The VEP is a crucial part of our country’s national security. The VEP dictates the careful balancing act the intelligence community must follow in order to weigh the costs and benefits of exposing a vulnerability and allowing it to be patched, or maintaining it for possible exploitation.

In the letter, Congressman Lieu writes:

  • As you may know, I introduced the PATCH Act with a bipartisan, bicameral group of Members of Congress in May 2017 specifically to bring transparency to the government’s decision-making process regarding when and how to disclose vulnerabilities and accountability to the VEP’s results. The November 2017 policy represents an important step toward accomplishing the former goal. I am pleased to see clarity over which agencies have a seat at the table, ranging from Department of Defense to the Department of Commerce. I also appreciate that the framework takes into account the United States’ international relationships and commitments.

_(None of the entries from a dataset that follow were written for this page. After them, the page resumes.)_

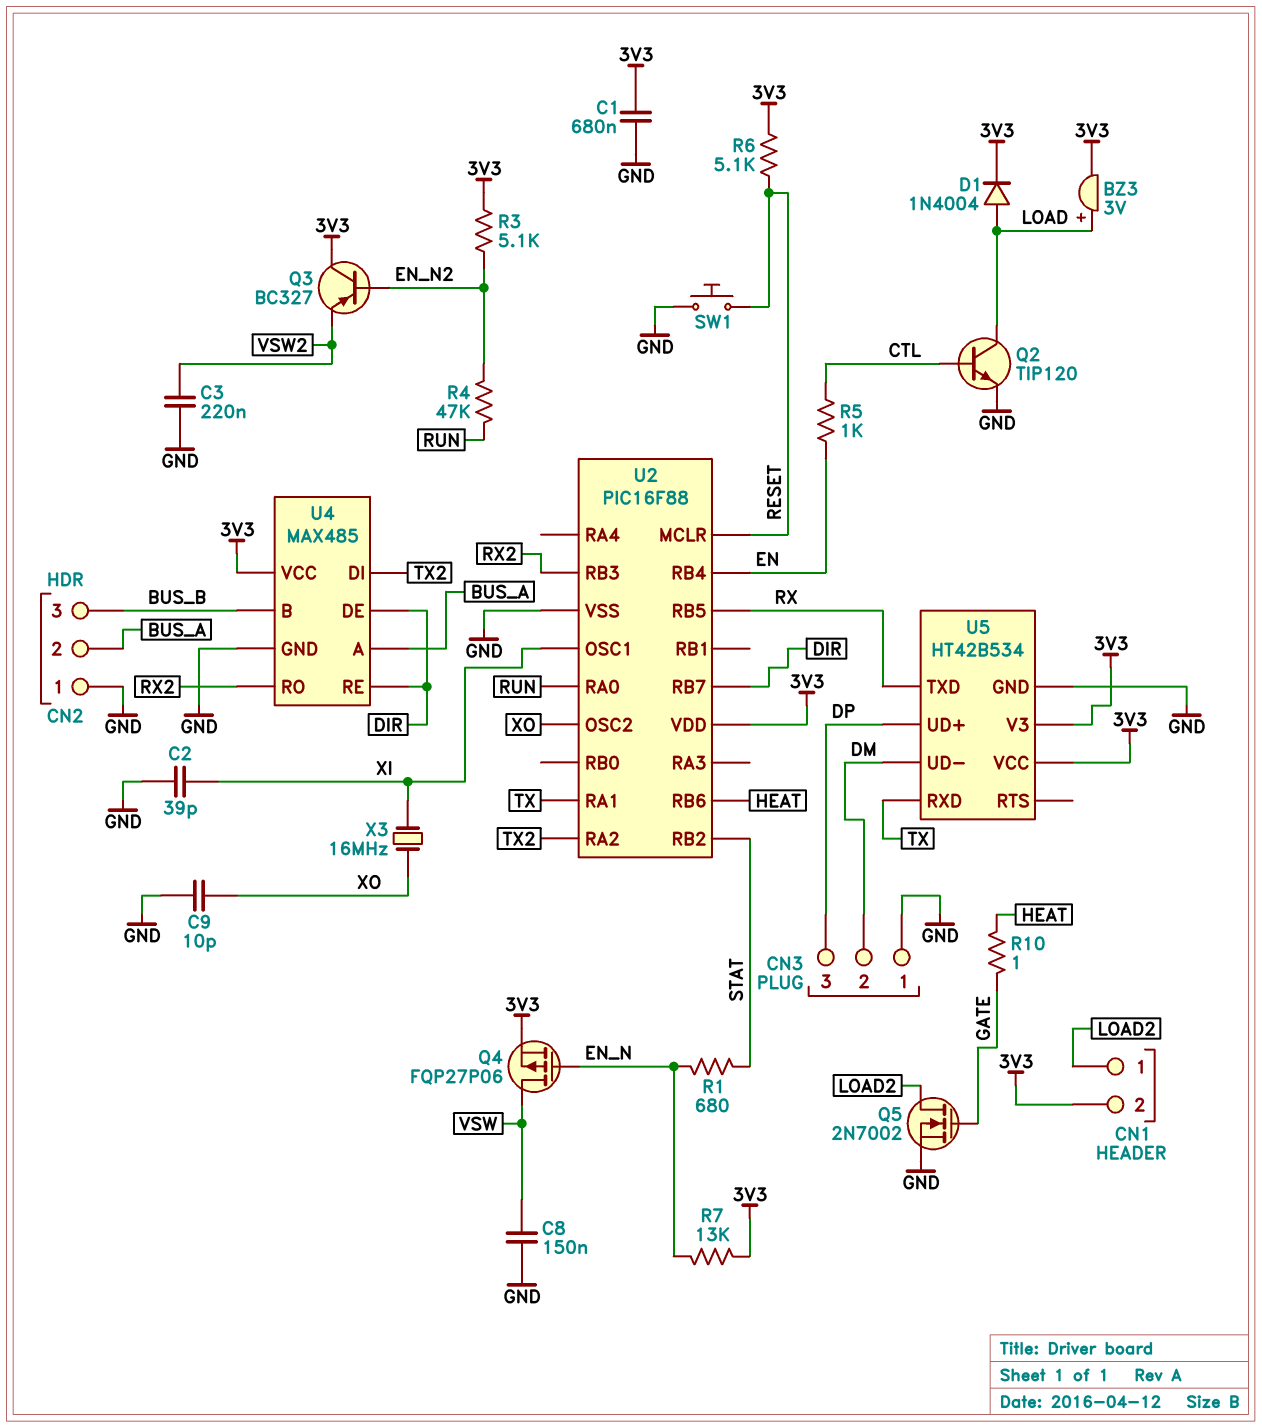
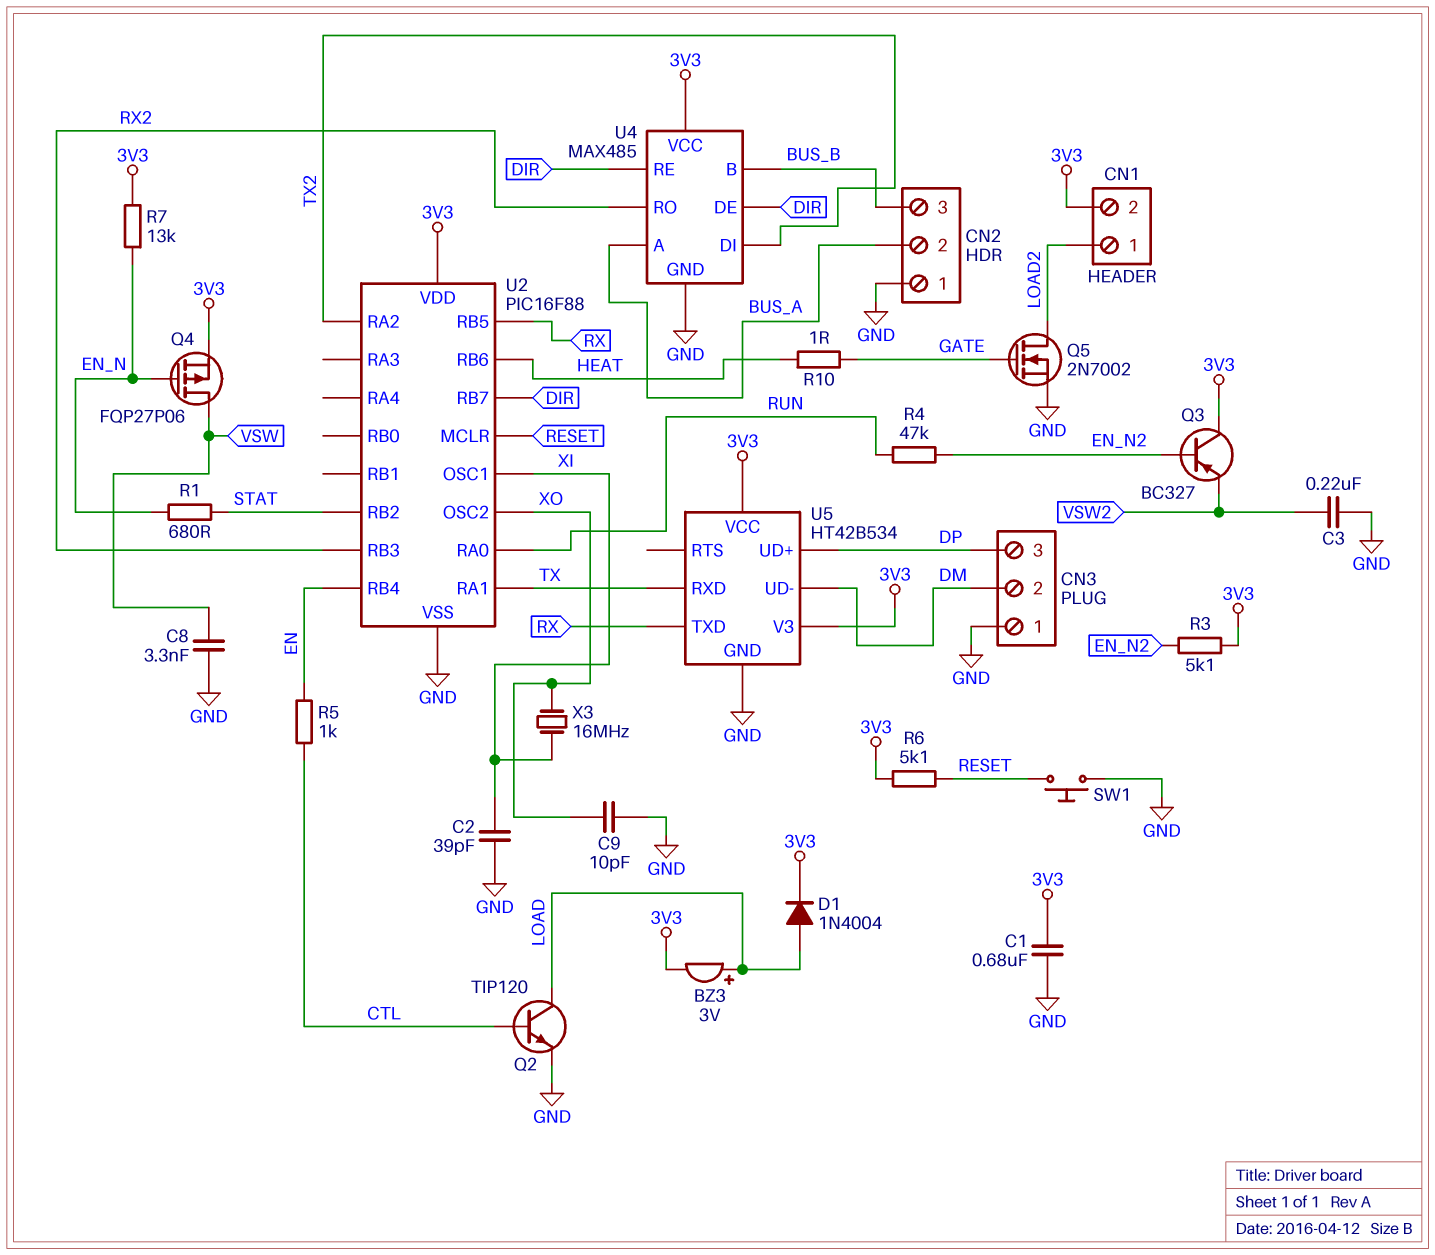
C8: 150nF (GND, VSW) -> 3.3nF (GND, VSW)

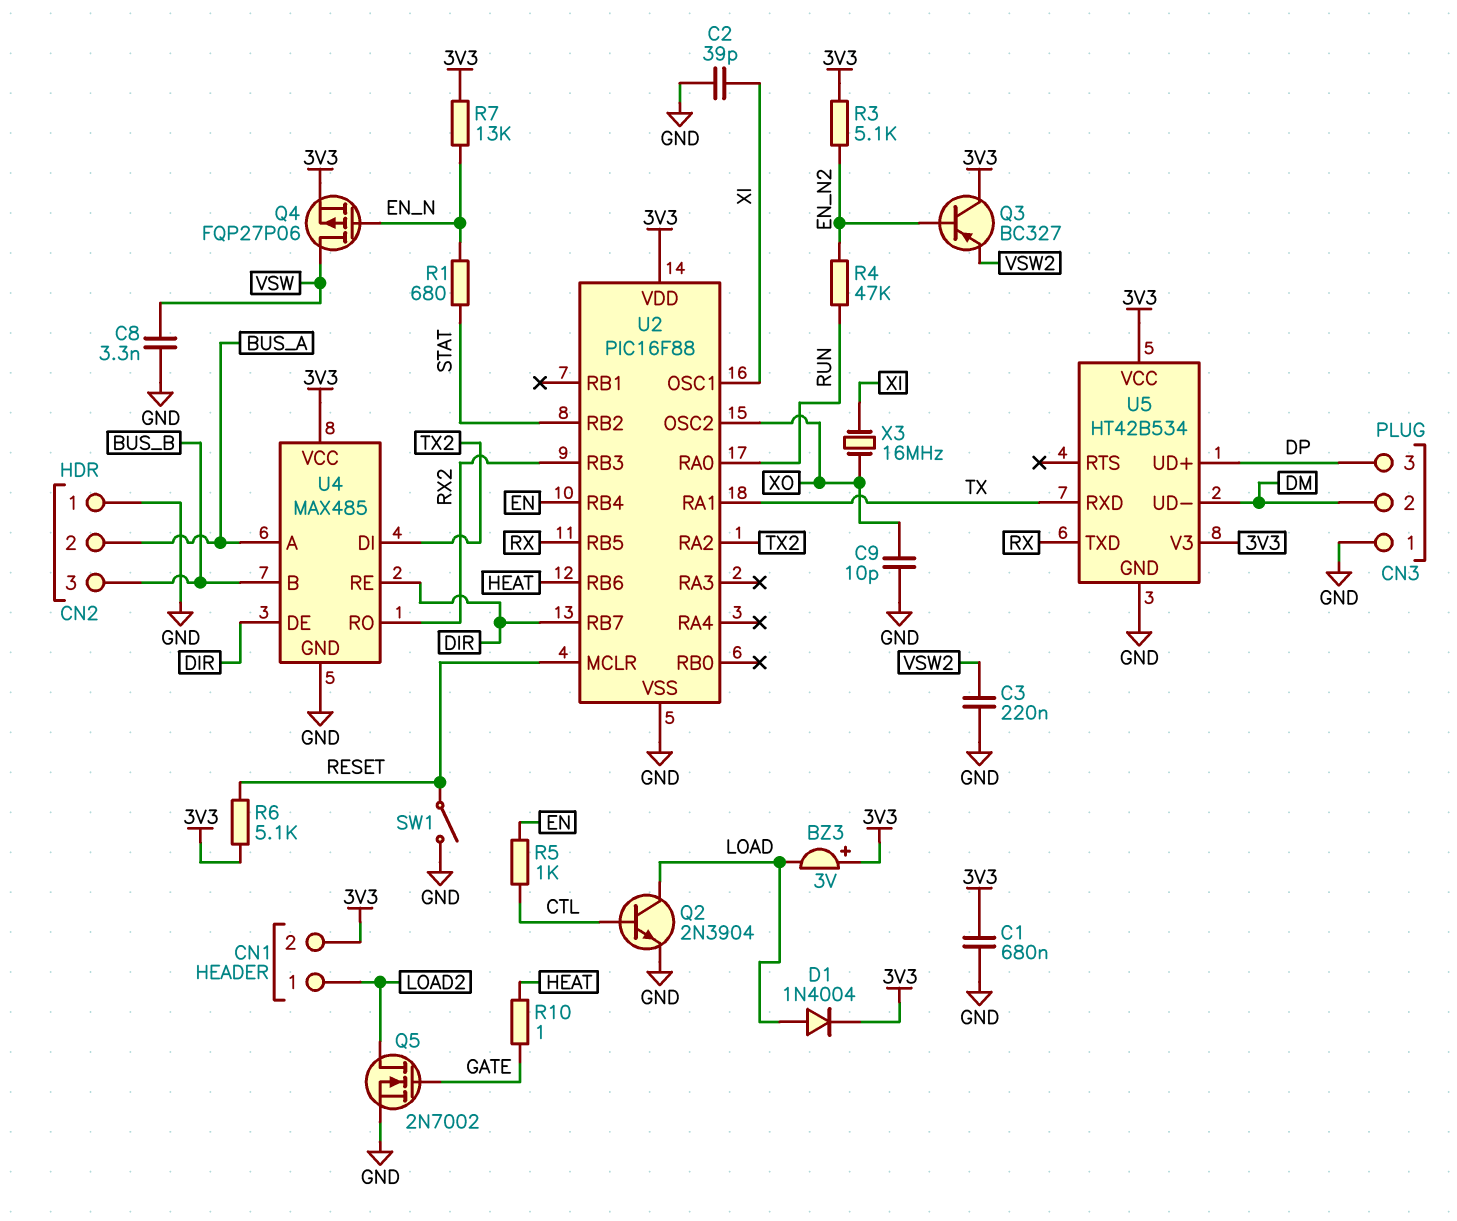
BZ3: buzzer 3V (plus LOAD, minus 3V3) -> buzzer 3V (plus 3V3, minus LOAD)
Q2: NPN TIP120 (B CTL, C LOAD, E GND) -> NPN 2N3904 (B CTL, C LOAD, E GND)
SW1: button (GND, RESET) -> switch (GND, RESET)

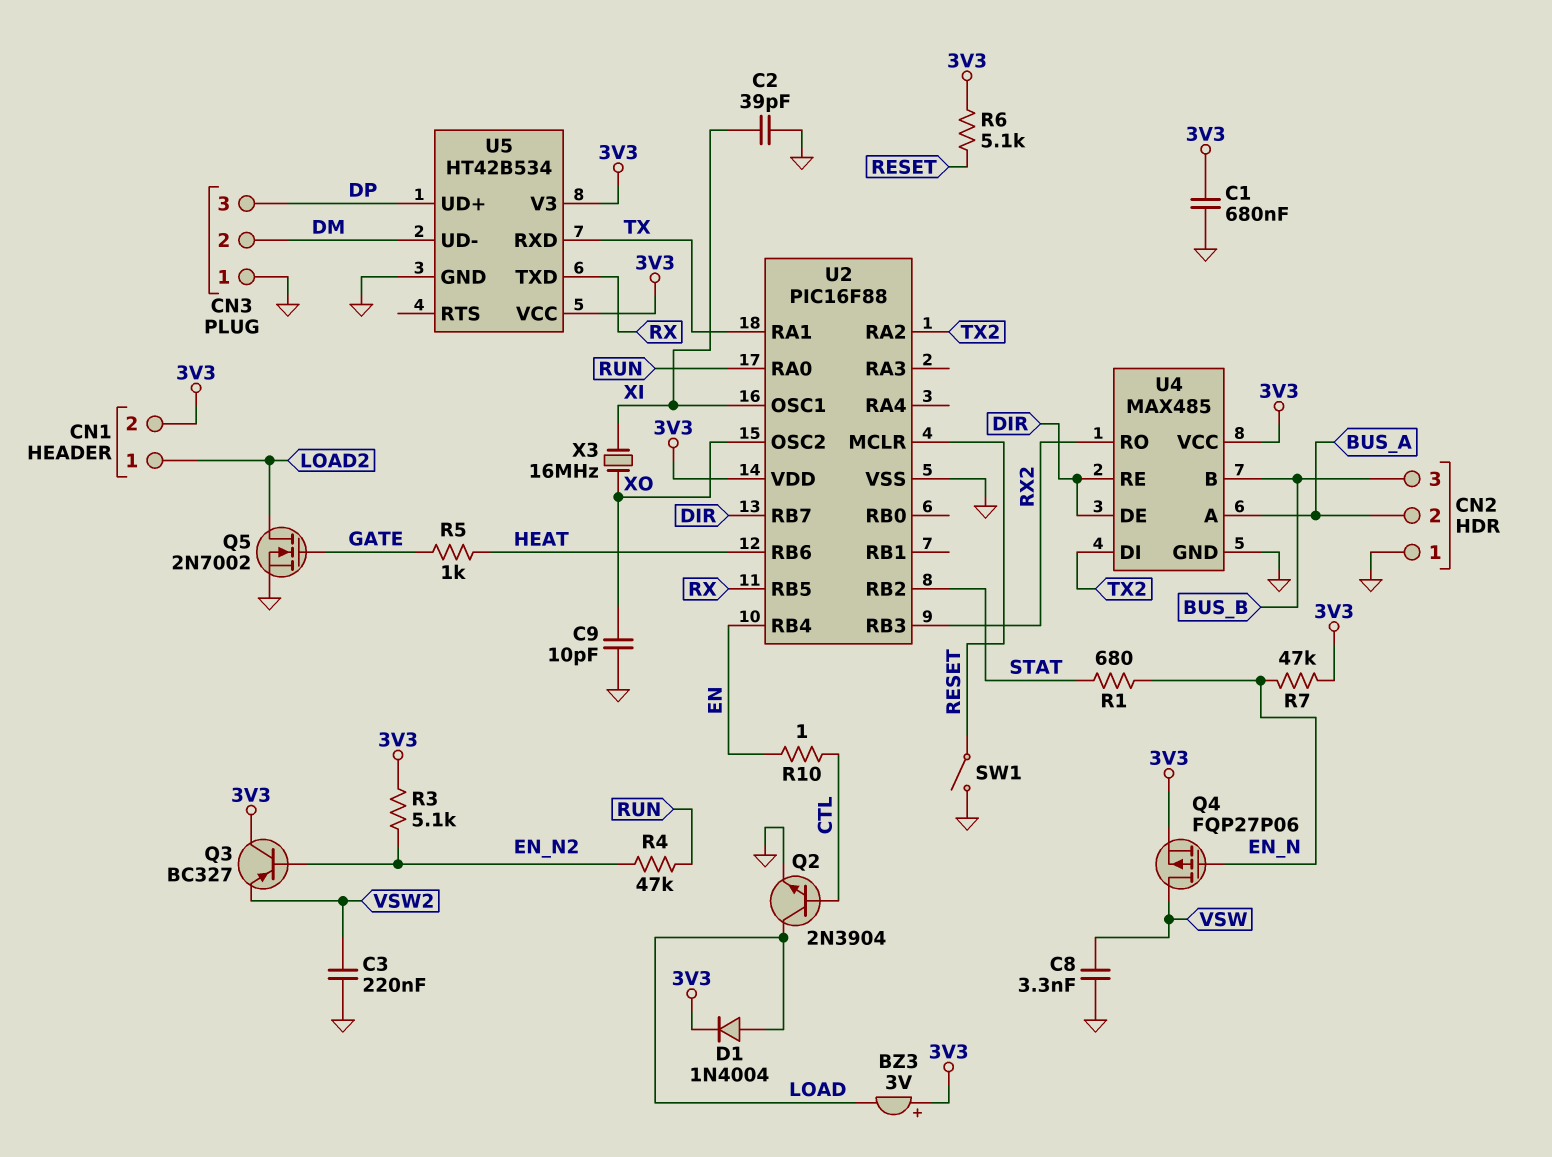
R5: 1k (CTL, EN) -> 1k (GATE, HEAT)
R7: 13k (3V3, EN_N) -> 47k (3V3, EN_N)
R10: 1 (GATE, HEAT) -> 1 (CTL, EN)

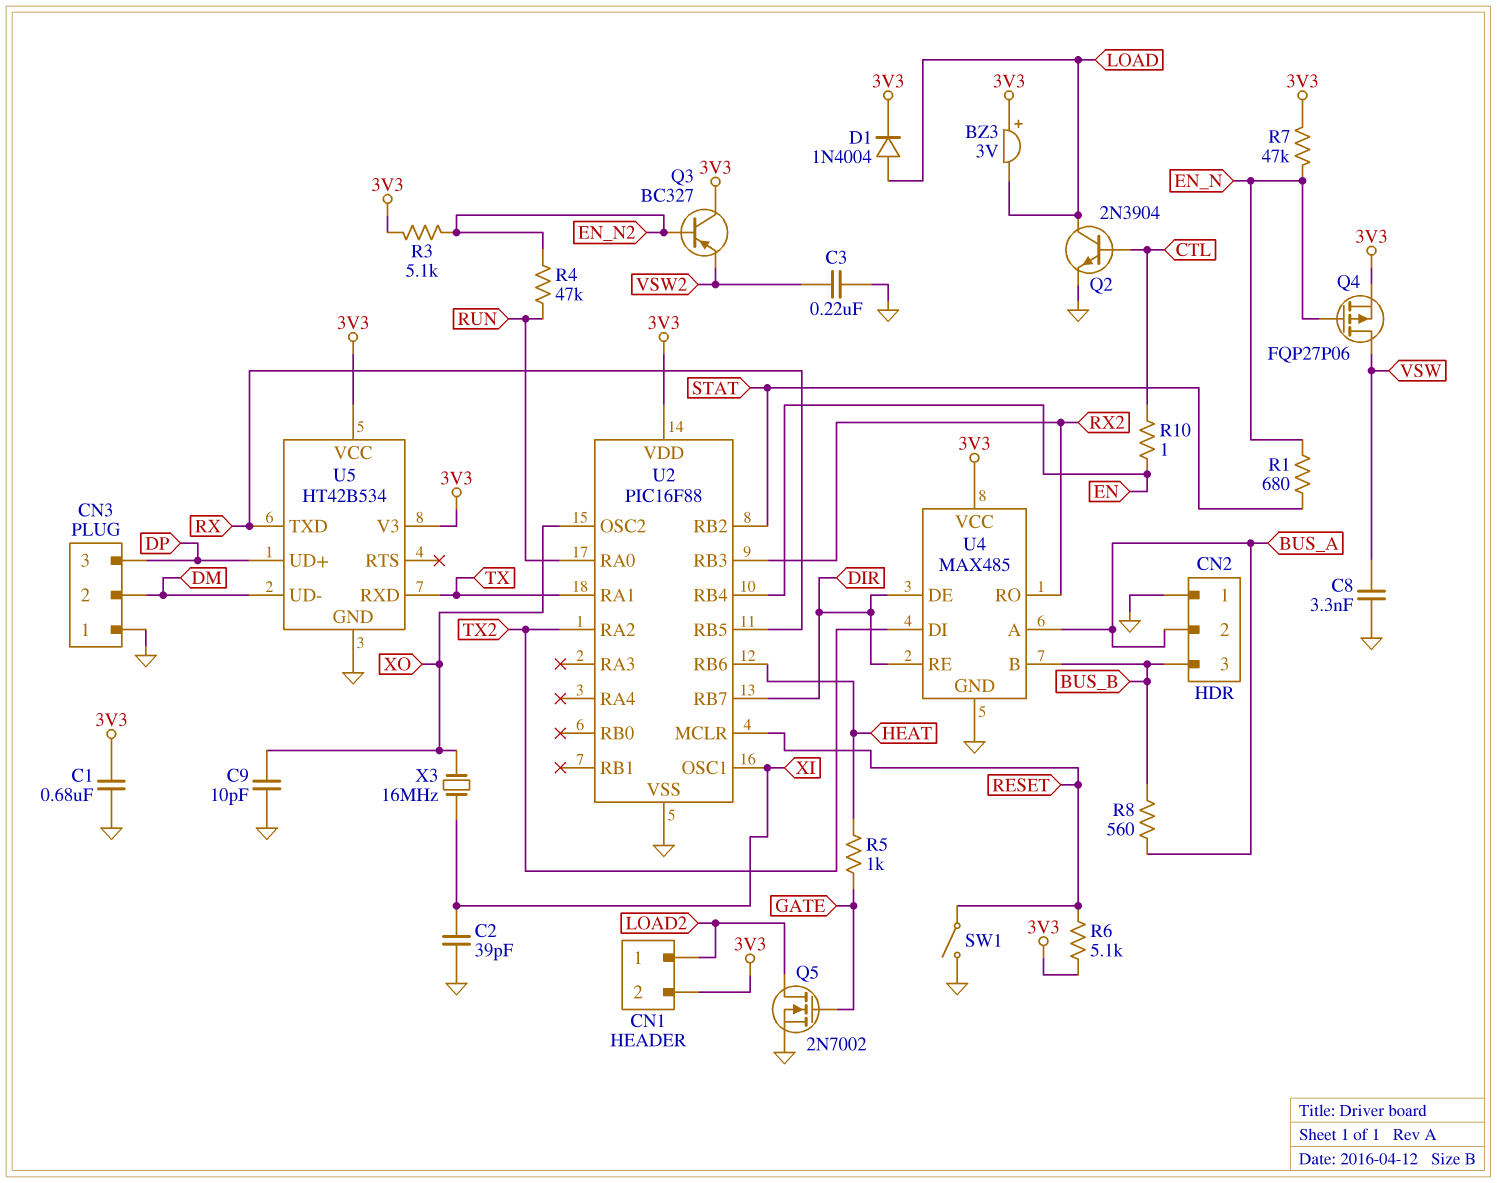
R8: none -> 560 (BUS_A, BUS_B)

  • However, the new policy lacks the critical piece of accountability to give the American people full confidence in the government’s decision-making on vulnerability disclosure. In Section 4.3 (“Annual Reporting”), the policy states, “As part of a commitment to transparency, annual reporting maybe provided to the Congress” (emphasis added). The ultimate success of the VEP hinges on whether the results of the government’s opaque decision-making on vulnerability disclosure can be audited by Congress to ensure the desired policy is being achieved.
  • Given the VEP document’s extant language, I respectfully request responses to the following questions:
  1. Will your office commit to providing annual reports to Congress?
  2.  Will a report for 2017 be included in the inaugural report to Congress?
  3. The VEP is dependent upon departmental and agency cooperation and participation. Without buy-in from U.S. Government entities, the VEP is fundamentally stunted. Can you clarify what authorities the VEP Director has at his or her disposal to ensure agencies are complying with the reporting requirements to the Equities Review Board?